Jaundice

Question 1

25 y/o AAM presents with Jaundice.
VSS
Sudden onset jaundice and dark colored urine. C/o back pain and fatigue. Afebrile, denies recent travel. Neg tobacco, etoh, illicits. Uses condoms.
Recently took TMP-SMX for diarrhea a few days ago.
Uncle has hx of some type of blood disorder.
Skin: pallor, itch, no rash
HEENT: icterus

Answer 1

How to approach case:
Presentation of Jaundice. 
Can be due to:
hemolytic causes
Disorders involving liver or biliary tracts

Start with PE
Gen exam,
Skin
LN
Heart and lungs
Abdominal 
Extremities
Neuro

Question 2

Results of PE:
Icterus and pallor noted on eyes
No masses, tenderness, organomegaly noted on abd exam.

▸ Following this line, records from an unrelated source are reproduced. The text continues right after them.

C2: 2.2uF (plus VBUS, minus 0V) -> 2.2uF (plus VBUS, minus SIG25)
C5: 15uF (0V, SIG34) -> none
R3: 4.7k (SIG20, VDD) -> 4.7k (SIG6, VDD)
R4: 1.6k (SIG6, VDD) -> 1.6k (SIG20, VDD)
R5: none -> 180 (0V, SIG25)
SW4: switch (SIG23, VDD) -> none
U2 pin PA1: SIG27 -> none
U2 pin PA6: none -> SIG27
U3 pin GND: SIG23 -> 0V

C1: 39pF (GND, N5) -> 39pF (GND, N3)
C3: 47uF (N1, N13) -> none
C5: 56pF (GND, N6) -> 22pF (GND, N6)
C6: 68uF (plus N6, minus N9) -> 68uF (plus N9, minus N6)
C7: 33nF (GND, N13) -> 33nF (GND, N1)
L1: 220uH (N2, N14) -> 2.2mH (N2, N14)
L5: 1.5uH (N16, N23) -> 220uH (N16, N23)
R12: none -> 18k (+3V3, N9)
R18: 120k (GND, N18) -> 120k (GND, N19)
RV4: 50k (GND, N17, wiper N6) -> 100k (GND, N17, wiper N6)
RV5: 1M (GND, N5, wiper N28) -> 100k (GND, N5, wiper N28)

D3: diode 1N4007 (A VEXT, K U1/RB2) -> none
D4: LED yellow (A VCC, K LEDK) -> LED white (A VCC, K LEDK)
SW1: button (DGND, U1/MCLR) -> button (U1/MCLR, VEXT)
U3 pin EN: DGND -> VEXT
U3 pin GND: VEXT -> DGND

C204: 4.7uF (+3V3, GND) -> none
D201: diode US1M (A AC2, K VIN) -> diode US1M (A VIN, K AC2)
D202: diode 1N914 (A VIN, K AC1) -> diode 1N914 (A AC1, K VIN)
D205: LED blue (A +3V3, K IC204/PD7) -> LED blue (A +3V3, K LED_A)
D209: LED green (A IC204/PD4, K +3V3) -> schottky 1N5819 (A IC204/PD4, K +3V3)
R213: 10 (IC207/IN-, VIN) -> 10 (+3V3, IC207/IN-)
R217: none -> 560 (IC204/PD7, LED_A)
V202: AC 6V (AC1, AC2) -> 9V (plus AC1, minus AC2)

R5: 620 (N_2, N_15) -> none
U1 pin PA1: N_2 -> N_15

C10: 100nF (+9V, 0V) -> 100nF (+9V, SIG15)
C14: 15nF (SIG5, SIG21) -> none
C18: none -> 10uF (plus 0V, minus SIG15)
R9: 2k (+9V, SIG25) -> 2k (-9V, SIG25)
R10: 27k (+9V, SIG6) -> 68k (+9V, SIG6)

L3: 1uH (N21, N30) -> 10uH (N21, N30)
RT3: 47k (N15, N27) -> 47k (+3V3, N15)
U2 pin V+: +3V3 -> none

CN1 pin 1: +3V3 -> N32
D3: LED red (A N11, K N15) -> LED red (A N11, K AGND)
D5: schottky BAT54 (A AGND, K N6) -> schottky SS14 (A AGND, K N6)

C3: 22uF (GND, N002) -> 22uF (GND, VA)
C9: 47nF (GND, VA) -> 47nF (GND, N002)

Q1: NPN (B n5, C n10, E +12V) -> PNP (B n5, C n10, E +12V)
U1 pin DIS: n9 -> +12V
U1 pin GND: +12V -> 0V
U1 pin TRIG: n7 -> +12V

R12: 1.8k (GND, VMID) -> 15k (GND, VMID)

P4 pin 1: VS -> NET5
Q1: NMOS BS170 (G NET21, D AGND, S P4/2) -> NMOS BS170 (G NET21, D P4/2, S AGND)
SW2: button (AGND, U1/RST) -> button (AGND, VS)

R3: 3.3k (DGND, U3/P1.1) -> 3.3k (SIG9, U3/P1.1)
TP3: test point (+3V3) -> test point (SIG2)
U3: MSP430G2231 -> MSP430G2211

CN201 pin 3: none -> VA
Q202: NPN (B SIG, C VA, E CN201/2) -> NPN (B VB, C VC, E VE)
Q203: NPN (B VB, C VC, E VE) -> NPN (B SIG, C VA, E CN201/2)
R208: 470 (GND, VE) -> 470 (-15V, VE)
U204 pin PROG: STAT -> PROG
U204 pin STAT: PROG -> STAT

BS nml
Rest of exam wnl

What do you order?

Answer 2

CBC w/diff, routine
BMP, routine
LFTs, routine
PT, routine

Question 3

Lab results:
WBC 8.2
HBG 9
PLTS 200
MCV 98
MCH 28
MCHC 35
SMEAR: normochromic, normocytic, bite cells, leukocytes and plts normal in # and morphology
Bilirubin 5
Direct 0.5
AST 25
ALT 20
Alk Phos 182
Protein 7.2
PT 11

What do you think is going on?
What do you want to do next?

Answer 3

Hepatitis: no fever, abd pain, or risk factors
This also r/o acute cholangitis
Liver/biliary tract pathology: nml and exam and no tenderness = r/o

Pallor + dark urine = intravascular hemolysis
*positive family history and exposure to sulfa drugs

Nml LFTs r/o liver or biliary dz
Elevated levels of indirect bili clue towards hemolysis
CBC shows anemia and bite cells. = jaundice d/t hemolysis

Order tests to confirm hemolysis and determine if intra or extravascular

Question 4

Have determined jaundice is d/t hemolysis. What do you order next?

Answer 4

Admit to floor
IV access stat
NS IVF continuous
Regular diet (avoid fava beans)
Up at lib
Retic count and index, stat
Serum haptoglobin
LDH, stat
UA, stat
T&C 2 units PRBC, stat
Transfuse, stat
Repeat H&H in 12H

Question 5

Discussion of orders placed

Answer 5

Reticulocyte count: retic count elevated in hemolysis
Index to correct count for anemia
LDH is elevated in INTRAVASCULAR hemolysis
UA: to detect hgb or hemosiderinuria

Question 6

Results from 2nd round of labs:
BUN 12
Cr 0.6
LDH 400
Haptoglobin 20
UA nml

What do these results mean?

Answer 6

Elevated retic = hemolytic anemia
Elevated LDH + low haptoglobin = intravascular hemolysis
+ family hx, exposure to sulfa Rx, bite cells = suggests G6PD deficiency anemia, thalassemia, and hereditary spherocytosis

Question 7

Discussion of peripheral smear
SSC?
Hereditary spherocytosis?
Thalassemias?
TTP?

Answer 7

SSC: sickle shape RBCs

Hereditary spherocytosis: RBCs loss of central pallor

Thalassemias: microcytic picture w/target cells

TTP: fragmented RBCs (low plts and renal impairment)

Question 8

3rd round of orders and why?

Answer 8

G6PD assay (confirmatory test)
Hbg electrophoresis to r/o SSC, thal, hereditary spherocytosis. 
Coomb’s test, direct, stat for autoimmune hemolytic anemia *important non-hereditary cause*

Question 9

How to counsel patient?

Answer 9

Avoid exposure to Rx with oxidant potential
Heterozygous females should avoid Rx while pregnant/breast feeding as it can cause hemolysis in fetus/infant
Transfusions when anemia is very severe (d/t impaired compensatory eruthropoiesis

G6PD levels can be normal during or immediately after acute hemolytic episode, so can repeat the test to confirm dx

Question 10

Case wrap up:

Answer 10

F/u appt 2 mo with repeat G6PD
Reassurance
Patient counseling
Limit etoh use
Regular exercise
Safe sex counseling